I entered Omega in an online contest with a cat influencer, and lo, she got chosen! It went to her head before the cheery little tome was published last week, and since the volume has arrived she has been insufferable.

Then again, this is a feline who puts the suffer in insufferable, so it’s hard to tell whether fame has changed her or not.

The Cat Distribution System saw fit to stick me with this animal after my dear Gamma cat crossed the Rainbow Bridge, leaving behind a hole in my heart and a floor needing repair in numerous corners. Omega did indeed come from the Jersey Shore, Neptune, NJ specifically. She is exceedingly tidy in her bathroom habits (something I sure was ready for), but she’s cuddly as a rock pile. Doesn’t even know how to make biscuits.

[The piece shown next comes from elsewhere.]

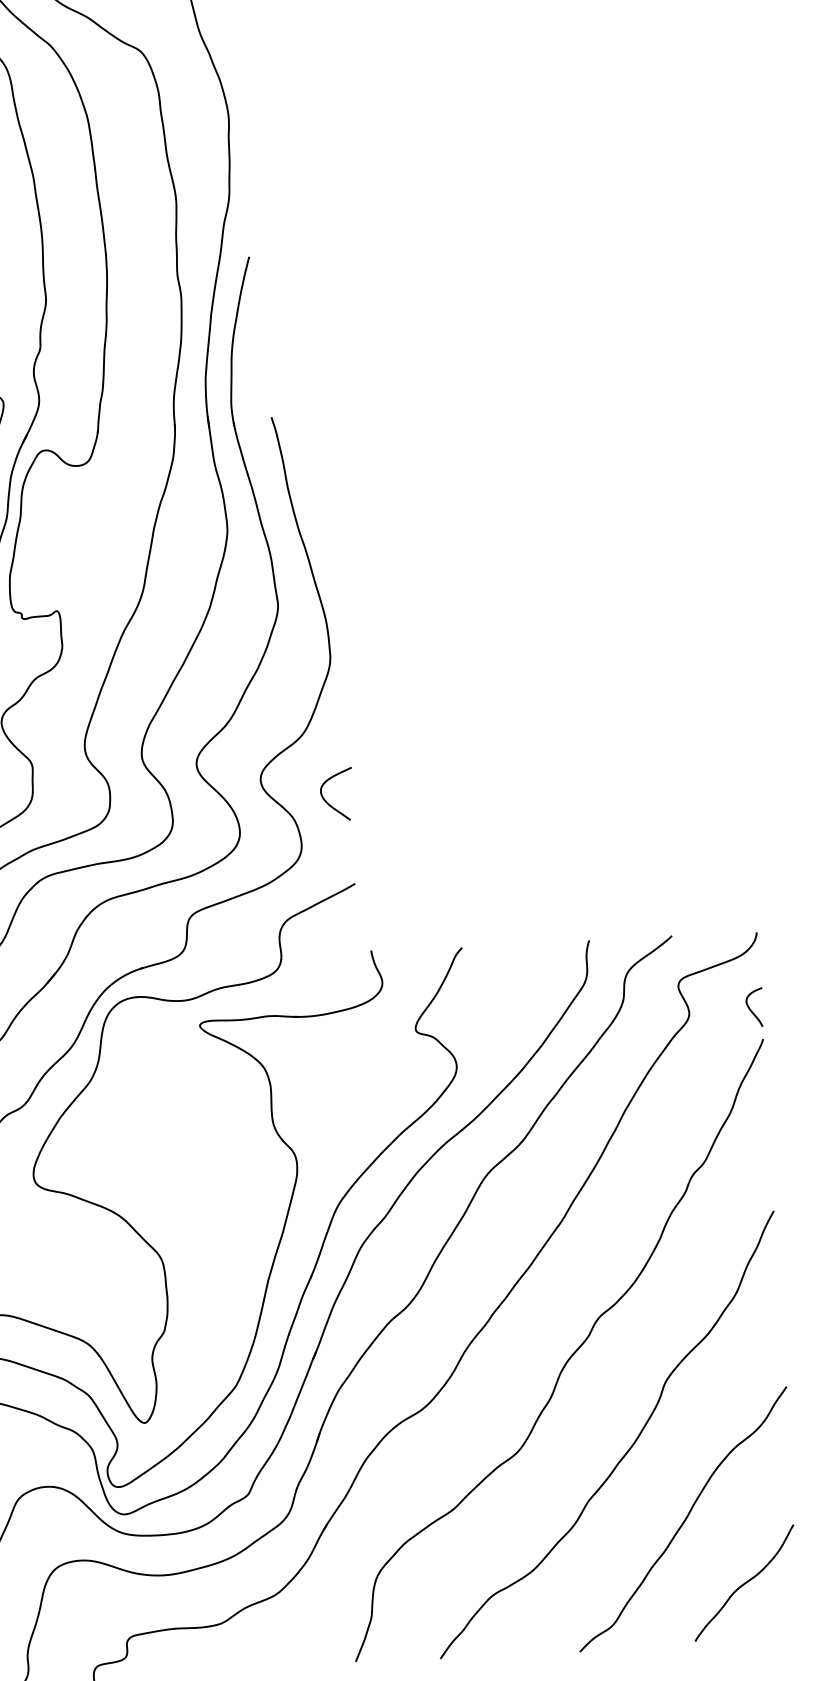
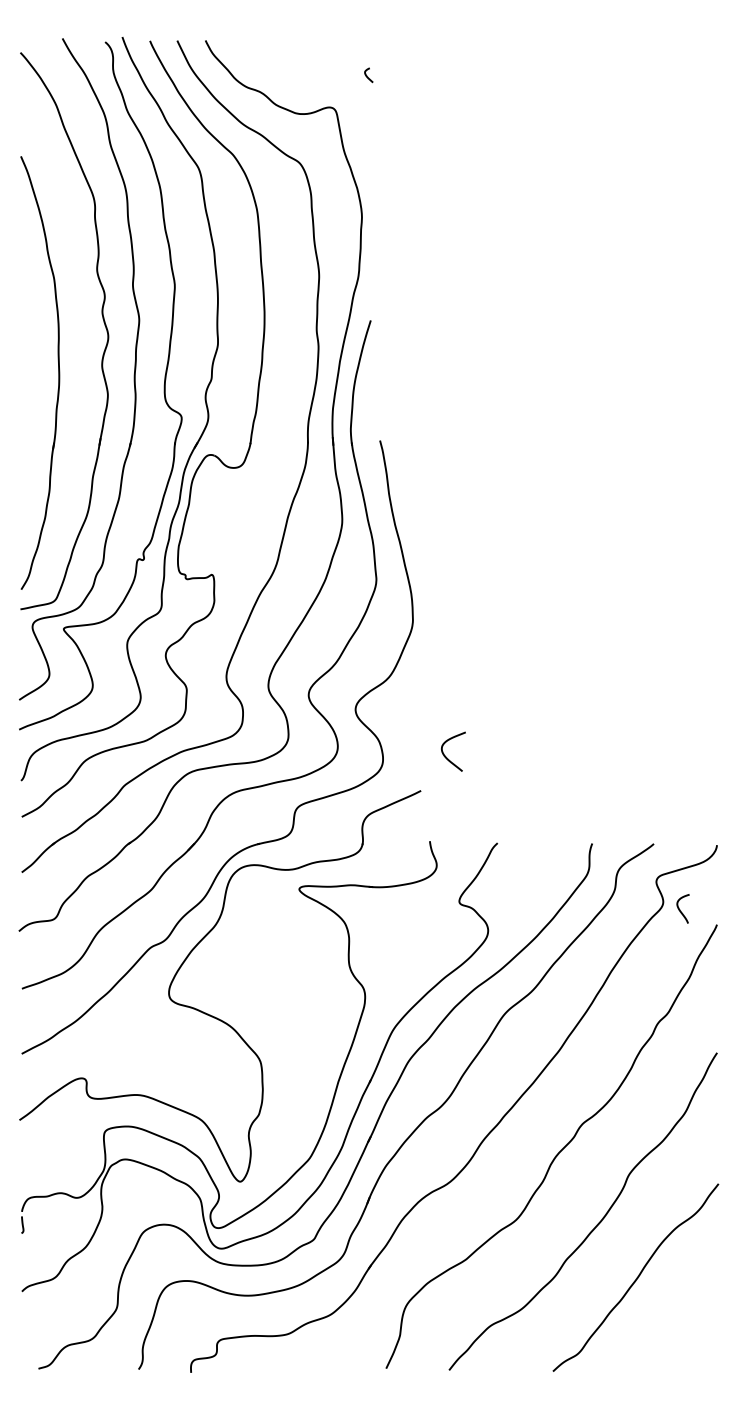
curve: (329, 802) -> (447, 757), moved
curve: (751, 1008) -> (680, 909), moved
curve: (744, 1582) -> (678, 1327), removed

And while dear Gamma was nothing less than a trophy cat, 16 pounds of luscious orange floof, Omega is just one wacky white package flecked with tabby spots. But it is the name and that goofy appearance that got her noticed by a premiere Internet influencer!

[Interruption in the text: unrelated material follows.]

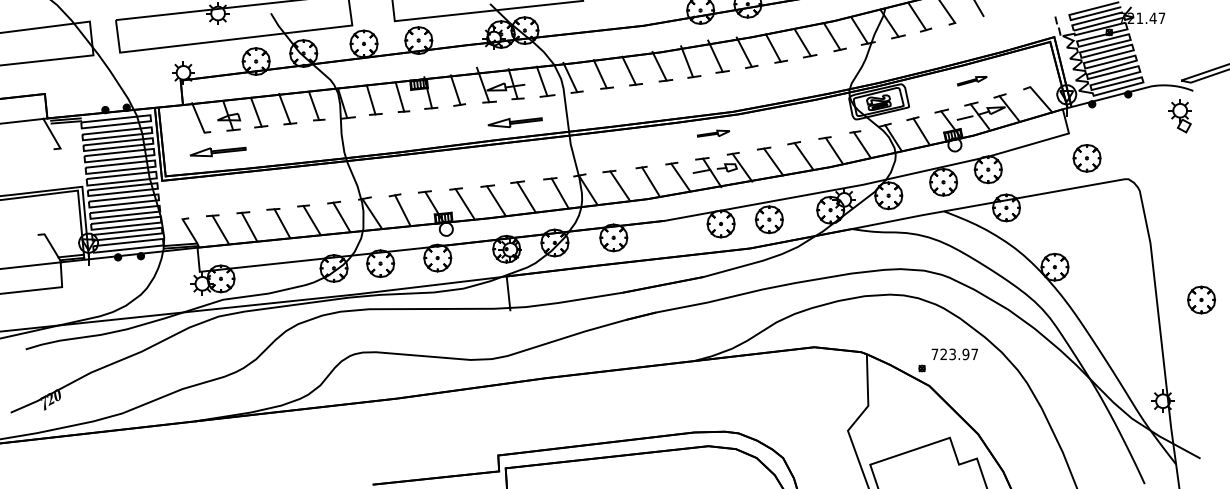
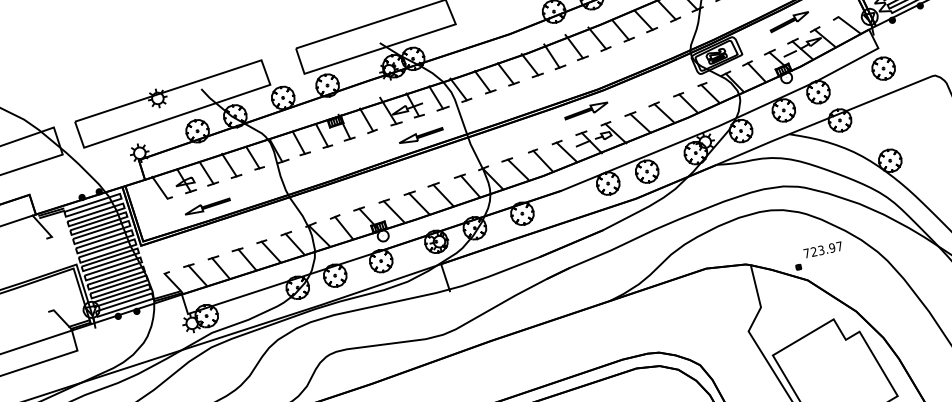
part: (972, 81) -> (789, 22), size x1.67
part: (713, 133) -> (586, 110), size x1.67
part: (217, 151) -> (206, 206), moved
part: (1086, 158) -> (883, 68), moved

I can’t put more than one photo on a post using my phone, but the title of the beguiling little book, again, is “How to Rate a Cat.” And the beauty of its publication history is that my cranky feline is in it, but I don’t have to promote it. I can just sit back and peruse page 42.

Her blog name is Omega because I hope she will avoid my caresses and bite my knuckles until my days of cat stewardship end. She is three years old, and I can add.

All hail Taffy the Boardwalk Cat, page 42! I’m proud of the little wretch.

Saturday, March 15, 2025

Possum Position

 A little background for any newcomers to “The Gods Are Bored”: In 2017, at the beginning of the Reign of Terror, I decided to secede from the United States of America and form my own nation, the Independent Republic of Johnsonia. For awhile I waited, fortified with provisions, for an attack by General Sherman or Attila the Hun, but the attacks didn’t materialize. Johnsonia has enjoyed modest prosperity and peace.

I’ll dig out the national anthem when I return to work. Wrote it a bit ago, and must say it was a solid effort.

Even in the smallest of nations, there will be opposition parties. It is to be expected, and I don’t mind the give and take.

Earlier this week I gave a state-of-the-union address. You can read it right below. Now it’s time for the opposition response.

Possum Opposition to the Grand Wazoo of Johnsonia 

Folks, our Grand Wazoo makes Johnsonia sound like Heaven on Earth. But that depends on who you ask. The chipmunks, being dealt an endless supply of peanuts and seeds all summer, and protected from harm by keeping the stupid cat indoors, are still sleeping off the winter with full bellies. THEY love Johnsonia. The songbirds, kept satisfied by a year-round subsidy of high-end bird seed, LOVE Johnsonia. Oh yes, for these populations everything is just great. Just great.

But for us possums, Johnsonia has become a land of privation and cruelty. The Grand Wazoo’s environmental policies have put the whole possum population at danger of extinction!

I refer to the policy that the Wazoo calls “composting.”

Three years ago the Wazoo came home from her travels with three small green buckets with air tight lids. She began to throw her food scraps into the bucket and take the buckets SOMEWHERE, who KNOWS where, when they were full. Our food source evaporated overnight! And when it began to sporadically return, she bought … [shudders] TRASH CANS WITH LIDS! And put bricks on top the lids!

Since then we have been mostly thrown back into the USA, in desperate search of provisions. We can’t let our children starve! Once a land of plenty, Johnsonia has become, for us, a [dramatic pause] food desert.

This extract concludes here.